Por lo menos tan frecuente como eso, sin embargo, está lo contrario. No hablo aquí de lo que los místicos llaman «la noche oscura del alma», que es cuando una persona que normalmente siente con mucha intensidad a Dios, deja de sentirlo. Tales personas saben lo que es sentir a Dios, y aunque por ahora les falte, se pueden ceñir al recuerdo de lo sentido en el pasado y la esperanza de recuperarlo.
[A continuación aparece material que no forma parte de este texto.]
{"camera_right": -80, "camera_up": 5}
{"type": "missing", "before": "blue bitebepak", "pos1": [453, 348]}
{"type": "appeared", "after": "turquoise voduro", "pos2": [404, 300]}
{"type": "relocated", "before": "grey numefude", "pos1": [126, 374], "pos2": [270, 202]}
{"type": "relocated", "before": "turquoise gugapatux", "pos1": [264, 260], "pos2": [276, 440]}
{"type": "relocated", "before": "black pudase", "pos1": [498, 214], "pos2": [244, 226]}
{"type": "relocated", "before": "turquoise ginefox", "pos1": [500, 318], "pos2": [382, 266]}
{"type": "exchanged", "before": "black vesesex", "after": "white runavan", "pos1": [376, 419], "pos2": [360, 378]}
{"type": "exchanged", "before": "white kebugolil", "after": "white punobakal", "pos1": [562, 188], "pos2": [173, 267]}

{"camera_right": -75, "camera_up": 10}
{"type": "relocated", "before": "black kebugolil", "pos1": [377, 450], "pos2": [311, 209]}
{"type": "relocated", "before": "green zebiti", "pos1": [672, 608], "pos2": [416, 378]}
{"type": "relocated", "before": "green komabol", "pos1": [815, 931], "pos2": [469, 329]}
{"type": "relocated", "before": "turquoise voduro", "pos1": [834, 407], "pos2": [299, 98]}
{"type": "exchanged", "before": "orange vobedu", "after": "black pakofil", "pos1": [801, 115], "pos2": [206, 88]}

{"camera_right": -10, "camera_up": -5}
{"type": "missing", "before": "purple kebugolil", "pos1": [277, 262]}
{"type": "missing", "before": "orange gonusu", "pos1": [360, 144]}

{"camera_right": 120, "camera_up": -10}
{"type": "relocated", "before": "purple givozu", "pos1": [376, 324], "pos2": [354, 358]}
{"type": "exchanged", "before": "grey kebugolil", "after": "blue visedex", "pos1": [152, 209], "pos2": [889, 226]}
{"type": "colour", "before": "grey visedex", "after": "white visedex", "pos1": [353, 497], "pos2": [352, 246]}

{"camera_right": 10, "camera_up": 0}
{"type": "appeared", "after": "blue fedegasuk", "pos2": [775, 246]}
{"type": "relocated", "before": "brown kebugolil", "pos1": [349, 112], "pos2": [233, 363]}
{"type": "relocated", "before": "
Pero por otra parte, es inolvidable la novelita de Unamuno sobre un cura que todos tenían por santo, pero que sin embargo era incapaz de creer lo que predicaba((Miguel de Unamuno, San Manuel Bueno, mártir.)). Sospecho que la imposibilidad de sentir a Dios no es nada infrecuente. Ahí está la Madre Teresa de Calcuta, que entregó su vida entera a Dios y a los pobres de la India, pero por mucho que lo buscase no conseguía sentir a Dios. A pesar de ello y como se le conocen milagros después de muerta, ha sido canonizada como santa de la Iglesia Católica.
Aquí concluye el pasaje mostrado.